Nyaris setiap hari, pukul setengah enam sore, suara Sutomo yang akrab disapa Bung Tomo bergelora pada gelombang Radio Pemberontakan, sebuah pemancar radio yang di ciptakan sendiri bersama teman-teman seperjuangannya. Dan suara itulah yang selalu ditunggu-tunggu oleh arek-arek Suroboyo.

Suaranya lantang, kata-katanya memikat, pekikannya menggema, takbirnya membahana, orasinya menggetarkan dan teriakannya menggelegar seakan menebarkan energi pada setiap pendengar setianya. Bung Tomo sedang memprovokasi rakyat bahwa perjuangan melawan penjajah bukan saja tanggung jawab laskar-laskar pemuda pemanggul senjata. Dia ingin mempersatukan seluruh elemen bangsa menghadapi kolonialiasme dan imperialisme.

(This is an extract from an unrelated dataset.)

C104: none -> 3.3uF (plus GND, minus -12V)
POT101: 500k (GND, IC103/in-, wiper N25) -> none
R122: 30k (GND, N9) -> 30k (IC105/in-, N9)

Bung Tomo yang selalu mengawali pidatonya dengan kalimat Basmallah, berhasil mempersatukan simpul-simpul bangsa. Gema takbir Bung Tomo bak api yang membakar semangat, melecut energi, menggugah kesadaran, memantik jiwa patriotisme melalui gelombang radio. Seluruh kalangan tersadar, rakyat biasa, petani, pedagang, santri, ulama, kiai tersulut untuk bahu membahu dalam medan laga pertempuran di Surabaya.

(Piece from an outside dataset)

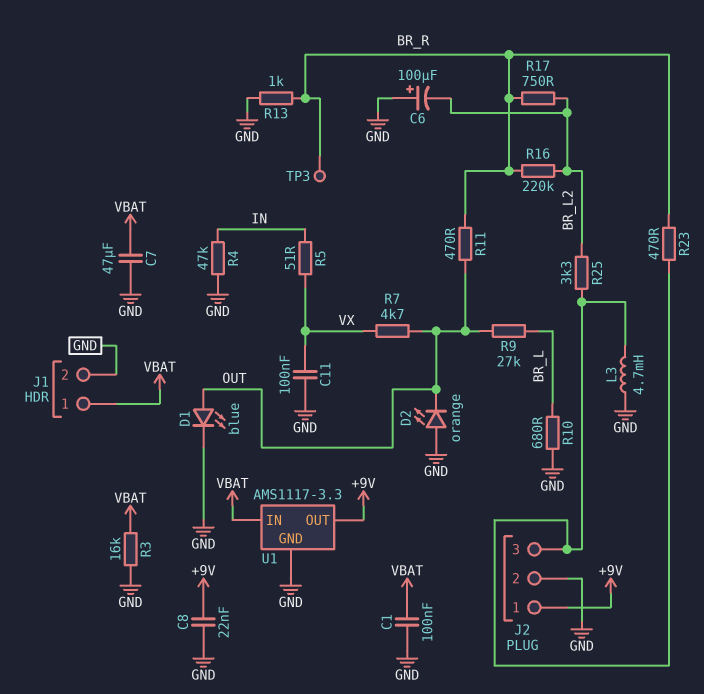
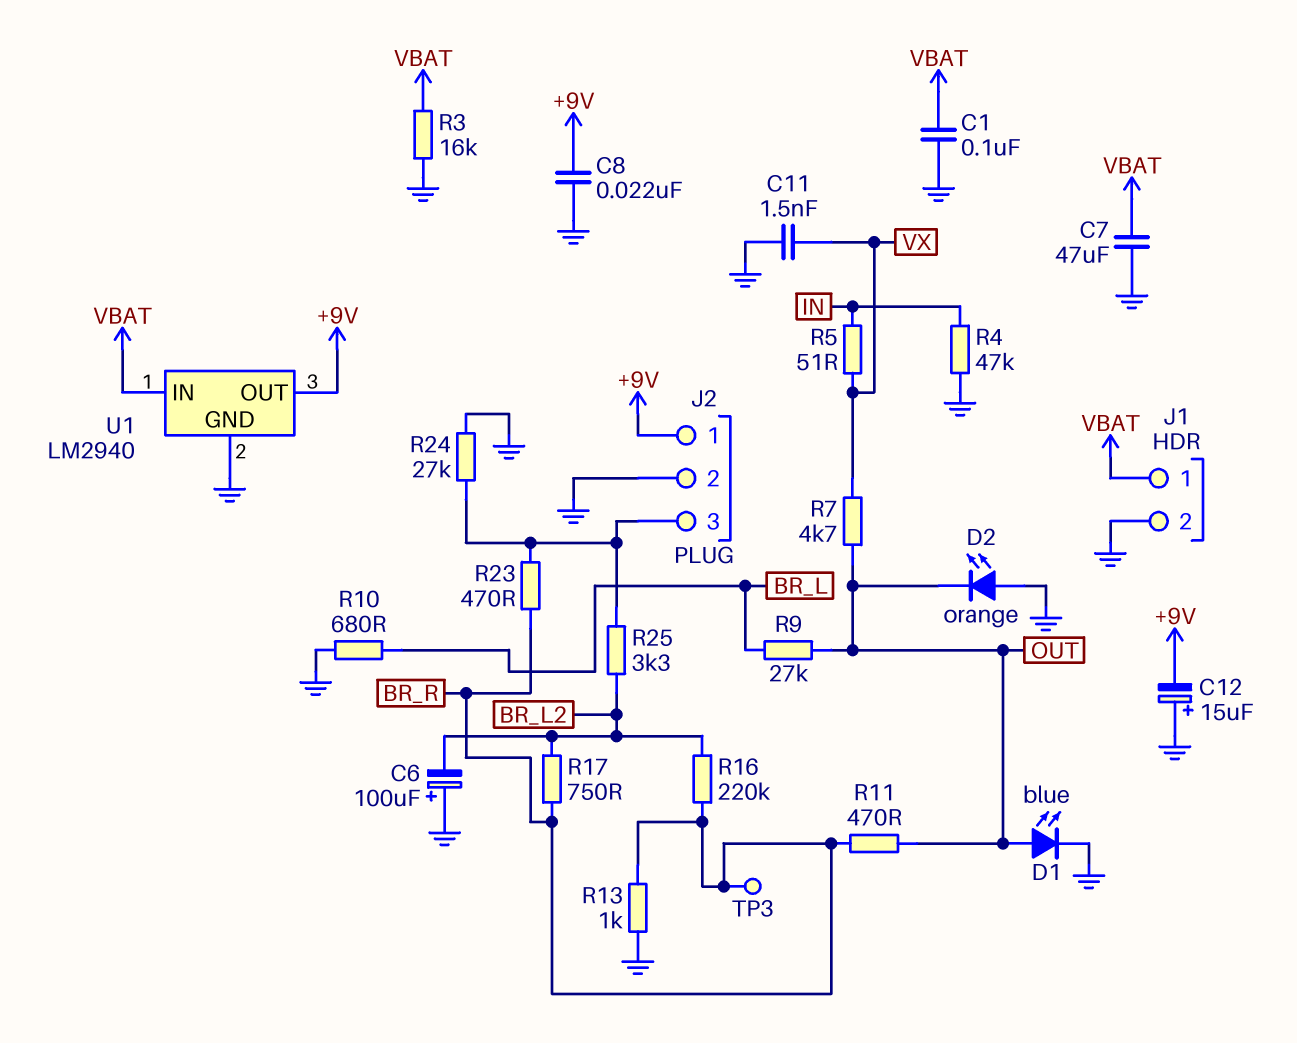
C11: 100nF (GND, VX) -> 1.5nF (GND, VX)
C12: none -> 15uF (plus GND, minus +9V)
L3: 4.7mH (GND, J2/3) -> none
R24: none -> 27k (GND, J2/3)
U1: AMS1117-3.3 -> LM2940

Jadilah pertempuran di Surabaya dikenal menjadi medan tempur yang paling besar dan paling dasyhat dalam sejarah perjuangan kemerdekaan Indonesia. Sebanyak enam belas ribu putra kesuma bangsa gugur sebagai pejuang, dan setidaknya dua ribu pasukan musuh terbunuh. Tidak berlebihan kiranya pemerintah menetapkan tanggal 10 November 1945 sebagai Hari Pahlawan.

Dan tidak afdhol rasany apabila kita mengenang pertempuran 10 November tanpa membicarakan kiprah Bung Tomo, pemuda yang berprofesi sebagai Wartawan pada Kantor Berita Domei. Bung Tomo dinilai berhasil menghidupkan perlawanan dan semangat revolusi pada setiap relung jiwa. Suara Bung Tomo pada gelombang radio tersebut tidak hanya mengudara di Surabaya, namun juga sampai bergaung hingga Yogyakarta. Sejak pidatonya menggema kemana-mana, beberapa laskar pemuda dan kelompok pejuang bersenjata dari luar Surabaya, berbondong-bondong memasuki Surabaya dan bersama arek-arek Suroboyo bahu membahu mengusir penjajah dari tanah air.

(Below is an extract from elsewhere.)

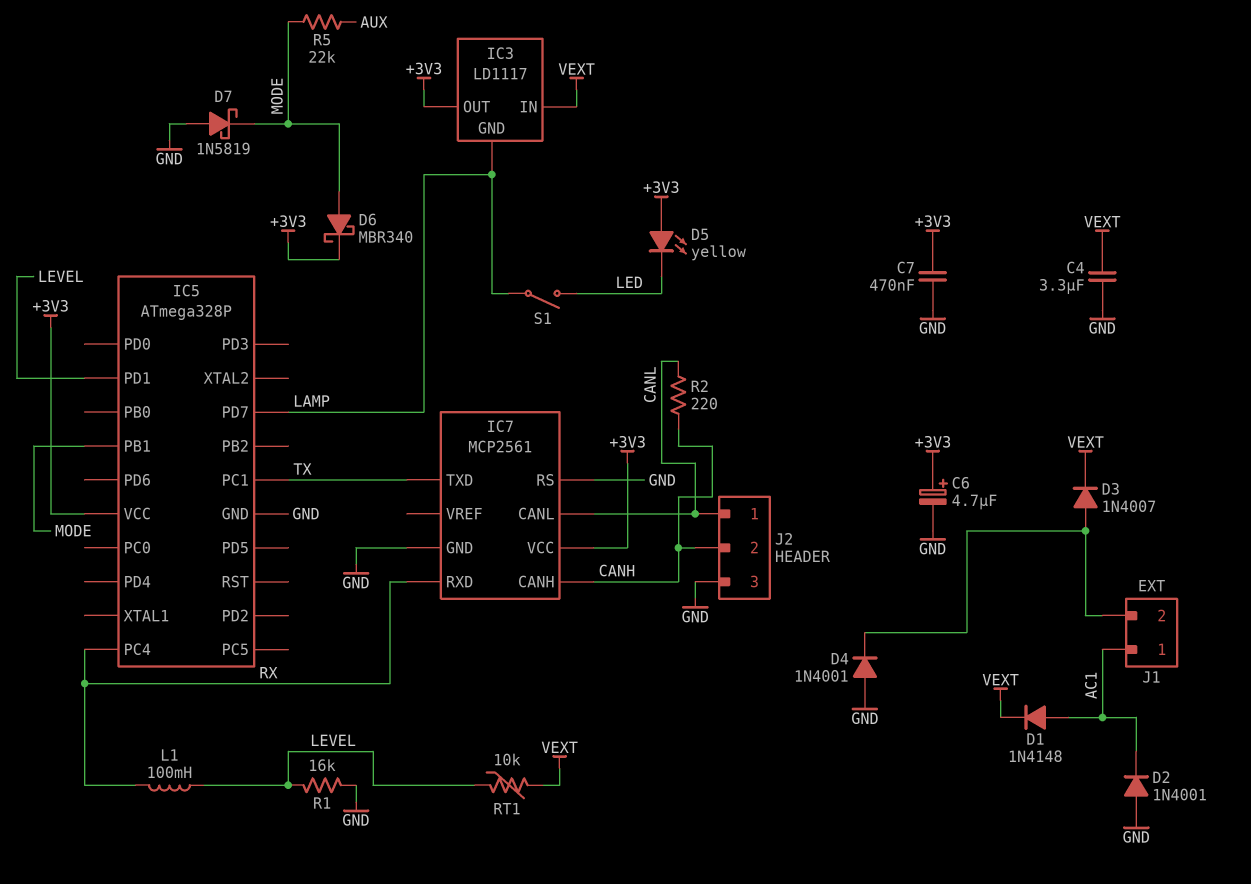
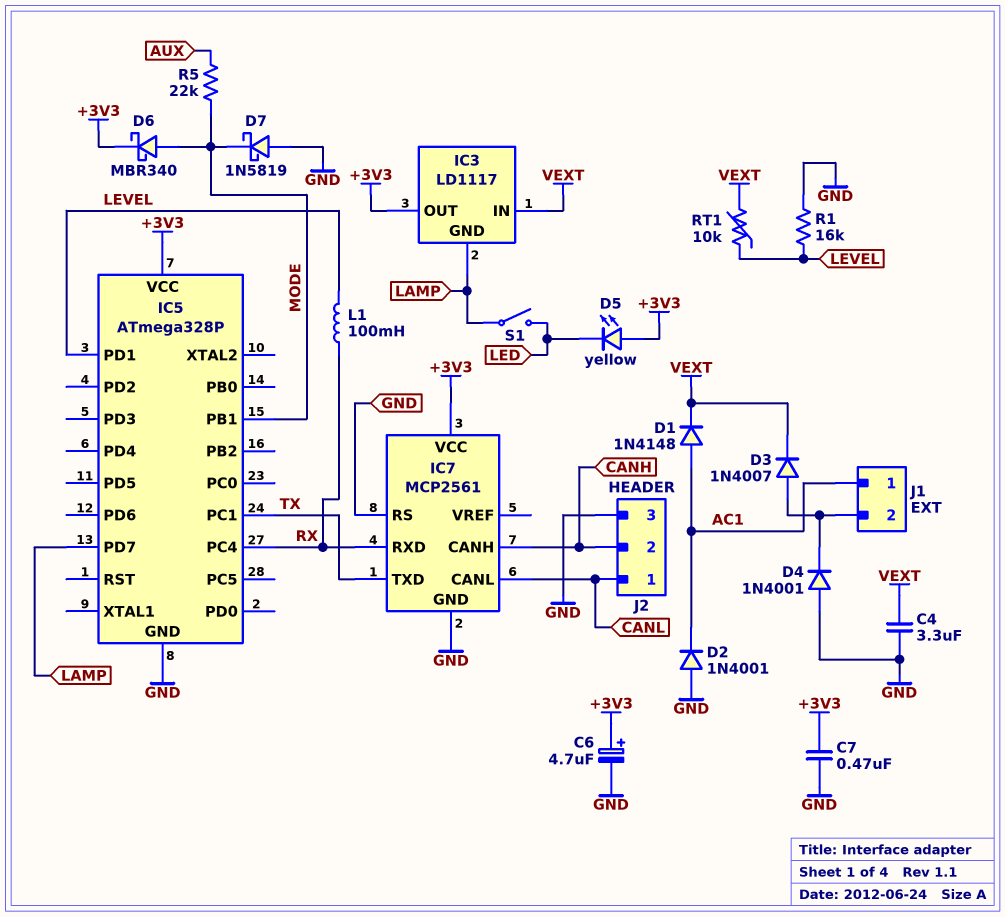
R2: 220 (CANH, CANL) -> none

Bagaimana kita ingat sepenggal pidato Bung Tomo sehari sebelum pertempuran 10 November: "Selama benteng-benteng Indonesia masih mempunyai darah merah yang dapat membikin secarik kain putih, merah dan putih, maka selama itu kita tidak akan mau menyerah kepada siapapun juga ... Allahu Akbar, Allahu Akbar, Allahu Akbar!"

Betapa suara Bung Tomo menggelegar bak petir menyambar setiap pendengar, membuat darah perjuangan mendidih dan semangat pertempuran membuncah. Perjuangan Bung Tomo mendirikan Radio Pemberontakan tidaklah mudah, pun demikian ketika Bung Tomo berpidato secara live pertama kalinya di radio. Keringat menetes dan peluh membanjiri sekujur tubuh pemuda yang dilahirkan pada tanggal 3 Oktober 1920 tersebut.

"Aku lupa bahwa aku sedang berada sendirian di dalam studio. Seolah-olah di hadapanku ada beribu-ribu, bahkan puluhan ribu orang yang mendengarkan pidatoku. Seakan-akan para pendengarku itu seorang demi seorang kudekati dan kupegang bahunya, kuajak waspada, bersiap menghadapi bahaya yang menghadang. Tak dapat kulukiskan betapa gembiranya hatiku ketika aku selesai membaca. Hampir tak kubersihkan peluh yang membasahi wajahku, kalau tidak ada kawan yang memperingatkan akan hal itu," ucap Bung Tomo.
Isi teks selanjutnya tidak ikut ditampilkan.